Wolf announced the record on 3 February 2025, along with the lead single, "Dies Irae". He released one single a month in the lead-up to the release, including "Limbo", "Hymn of the Haar", "Jupiter" and "The Last of England".

As with much of his previous work, Crying the Neck was entirely written, arranged and produced by Wolf himself, incorporating instruments such as the viola, Appalachian dulcimer, baritone ukulele, kantale and Atari computer. The album features guest appearances from Zola Jesus, Serafina Steer, and Polar Bear's Seb Rochford. Wolf's sister Jo Apps also contributed last-minute backing vocals towards "Dies Irae", which the siblings found cathartic as a way to "share a last dance in the kitchen with our ma together." Additional production, engineering and mixing was handled by Brendan Cox at Tileyard Studios in London, with whom Wolf had previously worked on The Night Safari.

==Music and composition==
The six-minute long opening track, "Reculver", is named after a Kentish coastal village, and spans multiple genres and time signatures, progressing from a piano ballad into a barn dance before ending with a coda of "programmed synthesiser chugs". Wolf began writing the track when he was 16, originally basing it off the character of Eustacia Vye from the Thomas Hardy novel The Return of the Native, but came to view it as "a kind of biopic" that "takes the piss out of the victimhood I slipped into in the last 10 years.” "Limbo" is the only track on the record that is focused on a romantic relationship, telling the story of a purgatorial road trip in which a couple is fighting, and takes some of its inspiration from the painting The Scapegoat by William Holman Hunt. "The Last of England" is a tribute to director Derek Jarman, which Wolf called “a National Anthem that I wrote for myself”.
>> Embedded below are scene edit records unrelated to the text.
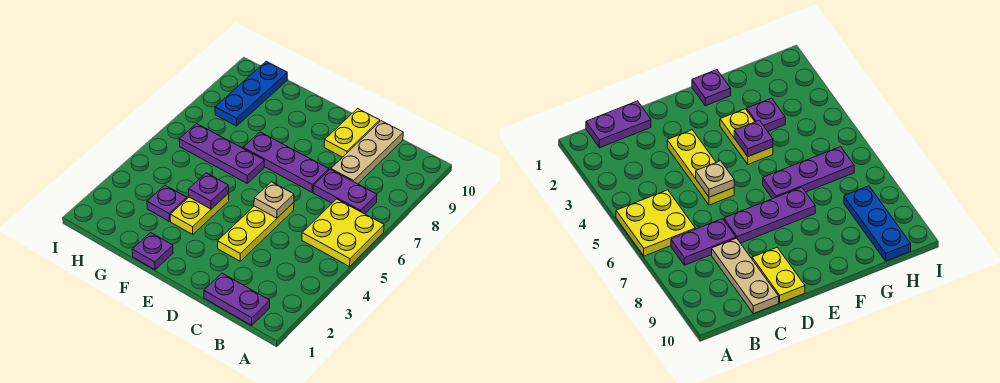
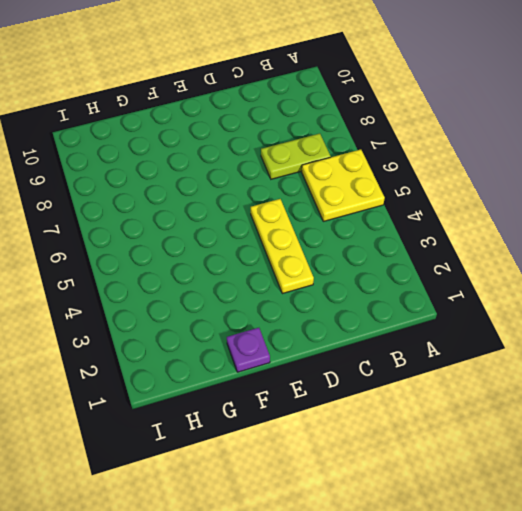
lime plate B7:C7 level 1 -> purple plate B7:C7 level 1
none -> purple plate B1:C1 level 1
none -> tan plate C8:C10 level 1
none -> purple plate D7:F7 level 1

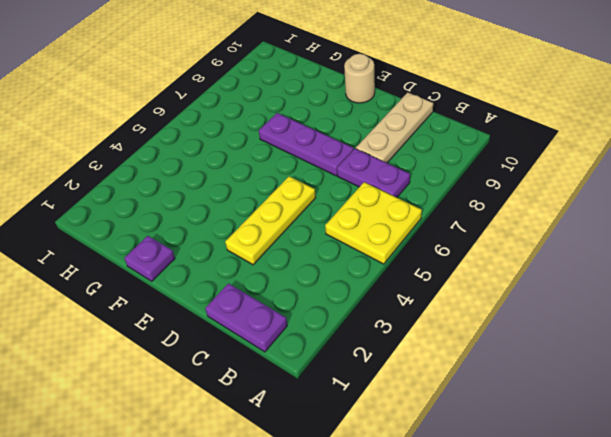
tan round brick E10 level 1 -> none
none -> yellow plate D9:D10 level 1
none -> yellow plate F3:F4 level 1
none -> purple plate F6:H6 level 1

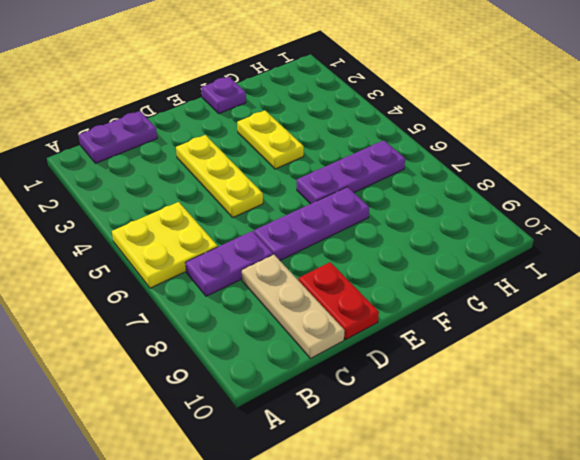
red plate D9:D10 level 1 -> yellow plate D9:D10 level 1
none -> purple plate G3 level 1
none -> blue plate H8:H10 level 1
none -> tan plate D5 level 2

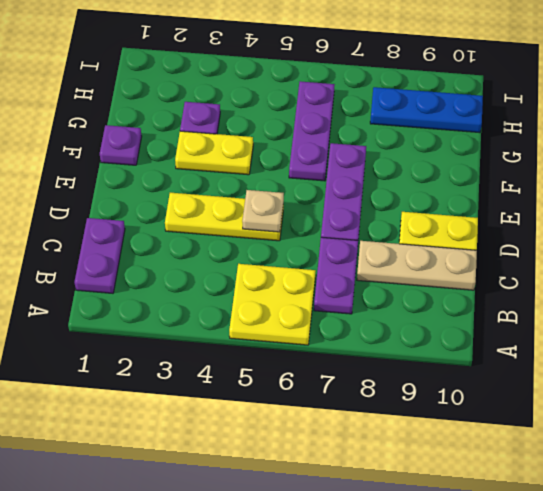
none -> purple plate F4 level 2

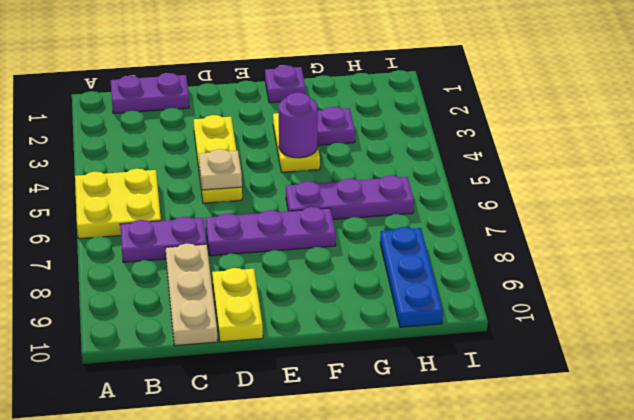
purple round brick F4 level 2 -> purple plate F4 level 2

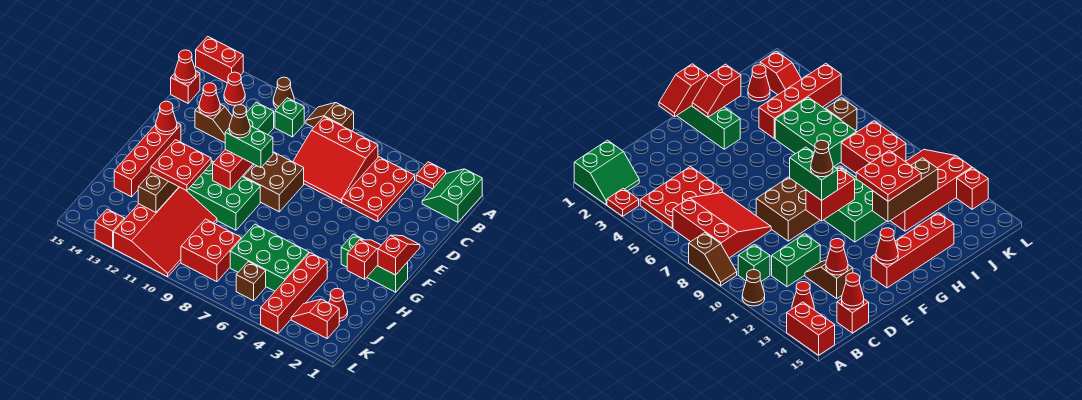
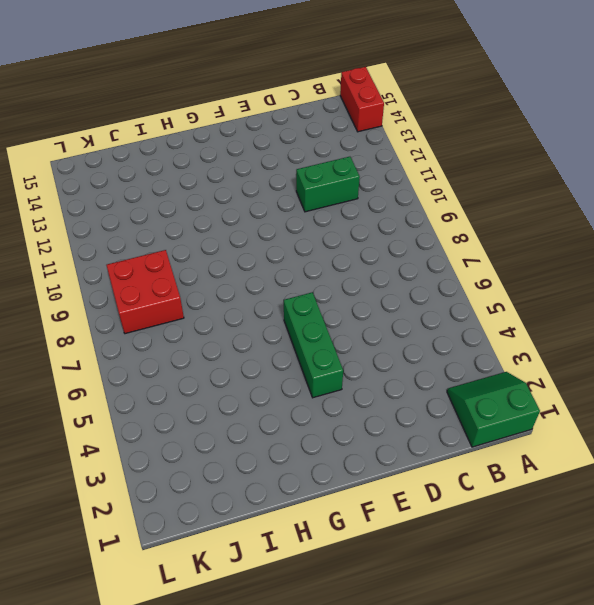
green brick F4:F6 level 1 -> green brick G1:G3 level 1
none -> red plate A3 level 1
none -> brown slope A8:A9 level 1 top 8
none -> brown cone A11 level 1
none -> red plate B4:D5 level 1

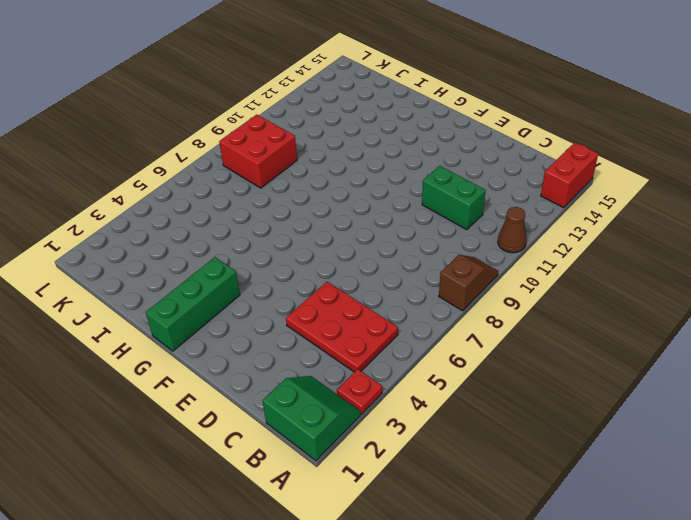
none -> red slope B6:D8 level 1 top B
none -> green brick B10 level 1
none -> red cone B13 level 1
none -> red brick C15 level 1

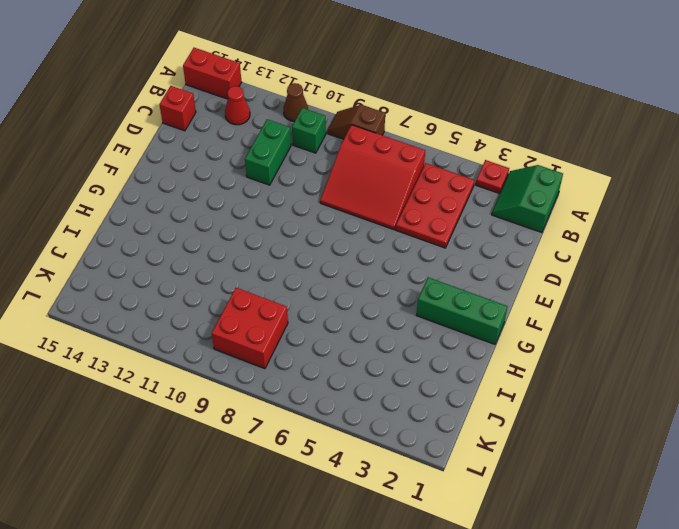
none -> brown slope D12:D13 level 1 top 13
none -> brown brick E8:F9 level 1
none -> red brick F14:I14 level 1
none -> green brick G9:H11 level 1

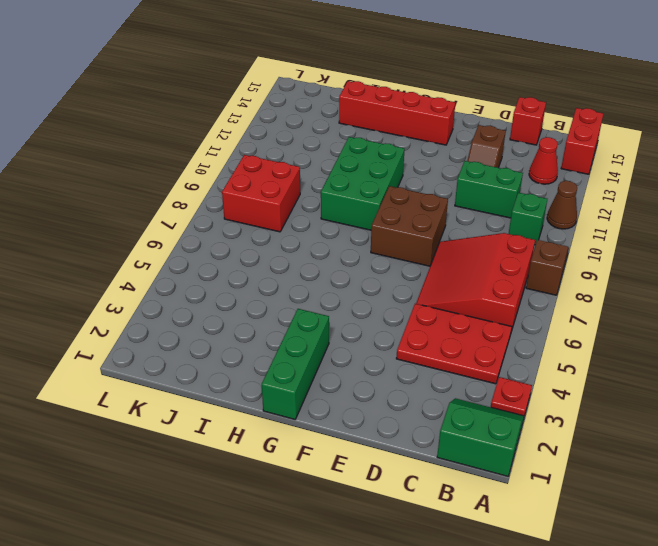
none -> red brick I4:L4 level 1
none -> green brick I5:J7 level 1
none -> red slope I10:L12 level 1 top 12
none -> red cone J2 level 1

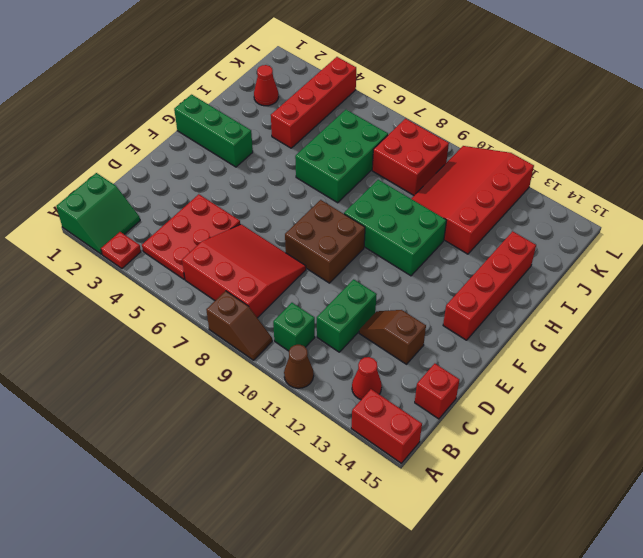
green brick H6:J7 level 1 -> green brick I5:J7 level 1
none -> red slope K2:K3 level 1 top 2
none -> brown brick K6 level 1
none -> red brick L13 level 1
none -> red cone C15 level 2

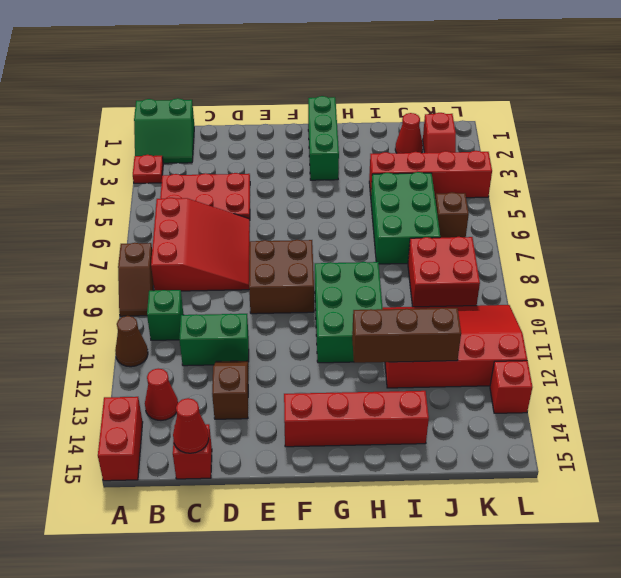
none -> red cone D13 level 2
none -> red slope F1:G1 level 2 top G
none -> red brick F10:G10 level 2
none -> red cone F14 level 2

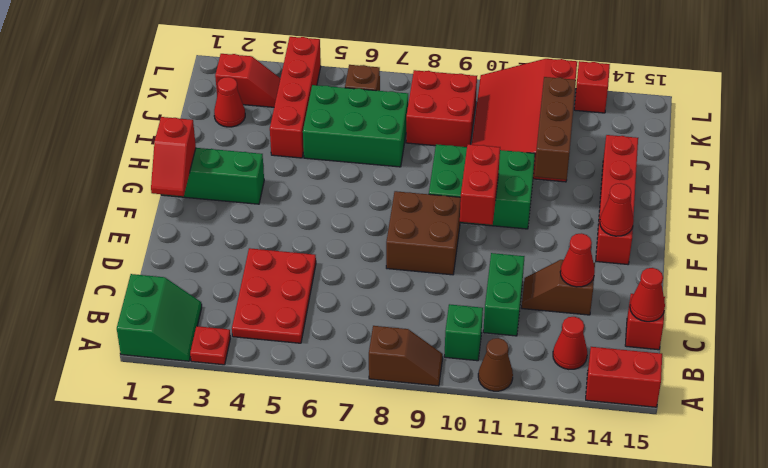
none -> red slope B6:D8 level 1 top B
none -> red slope G2:H2 level 2 top H
none -> green brick F9:F10 level 3
none -> red plate H11:I12 level 3

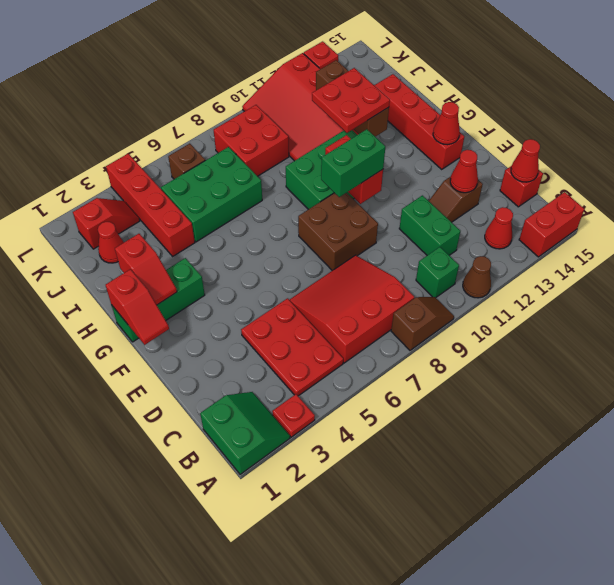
none -> brown cone F10 level 4

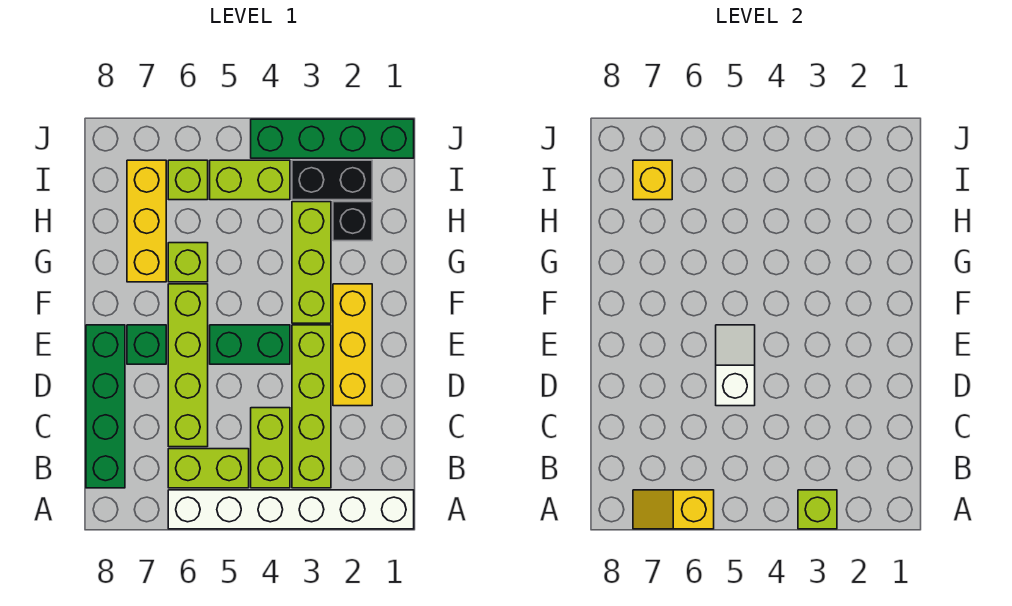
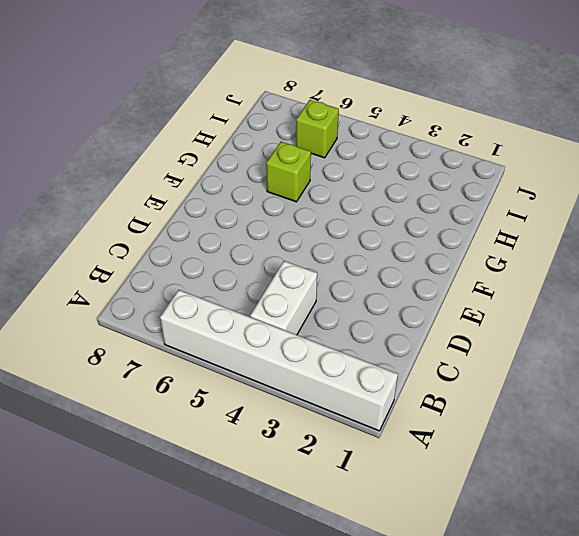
white brick B4:C4 level 1 -> lime brick B4:C4 level 1
none -> lime brick B3:E3 level 1
none -> lime brick B5:B6 level 1
none -> green brick B8:E8 level 1

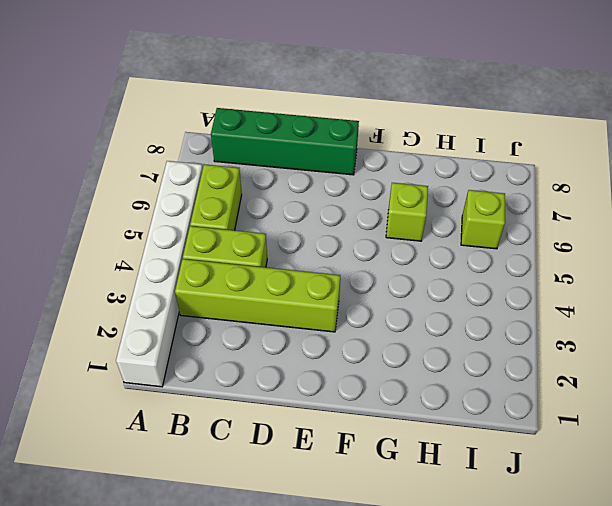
none -> lime brick C6:F6 level 1
none -> yellow brick D2:F2 level 1
none -> green brick E4:E5 level 1

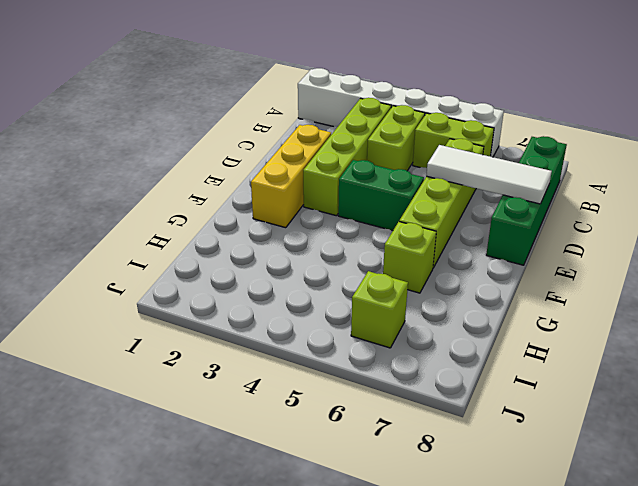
white tile D6:D8 level 2 -> none
none -> green brick E7 level 1
none -> lime brick F3:H3 level 1
none -> yellow brick G7:I7 level 1

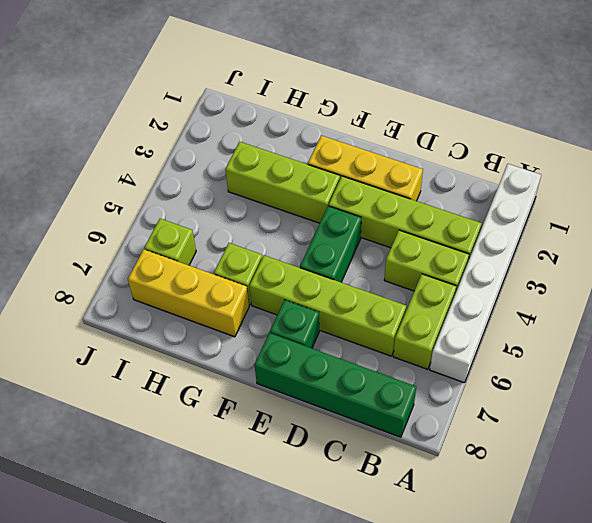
none -> black brick H2 level 1
none -> black brick I2:I3 level 1
none -> lime brick I4:I5 level 1

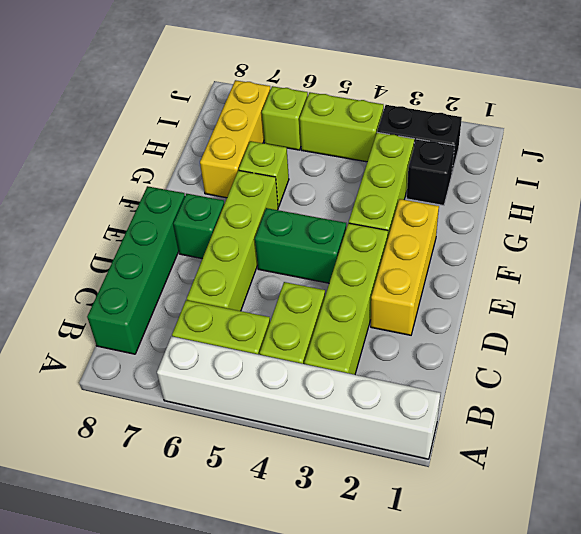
none -> green brick J1:J4 level 1
none -> lime brick A3 level 2
none -> yellow slope A6:A7 level 2 top 6

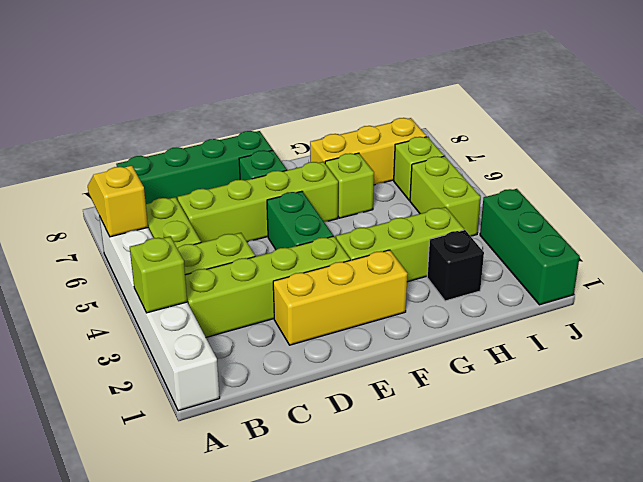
green brick J1:J3 level 1 -> green brick J1:J4 level 1
none -> black brick I2:I3 level 1
none -> white slope D5:E5 level 2 top D
none -> yellow brick I7 level 2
Wolf released the first single from the album, "Dies Irae", on 4 February 2025. The title is inspired by the Latin Requiem Mass, and the song imagines Wolf and his family celebrating one last day with his mother before her death. Wolf called it "An affirmation of life in the last days of knowing you are about to lose someone you love, and a courageous – almost rebellious – choice against the misery to use the time remaining to deepen your love or joy with each other. I finished the lyrics as an imaginary last conversation with my mother in her art studio and out to the garden as the evening falls,” he told Luke Turner of The Quietus.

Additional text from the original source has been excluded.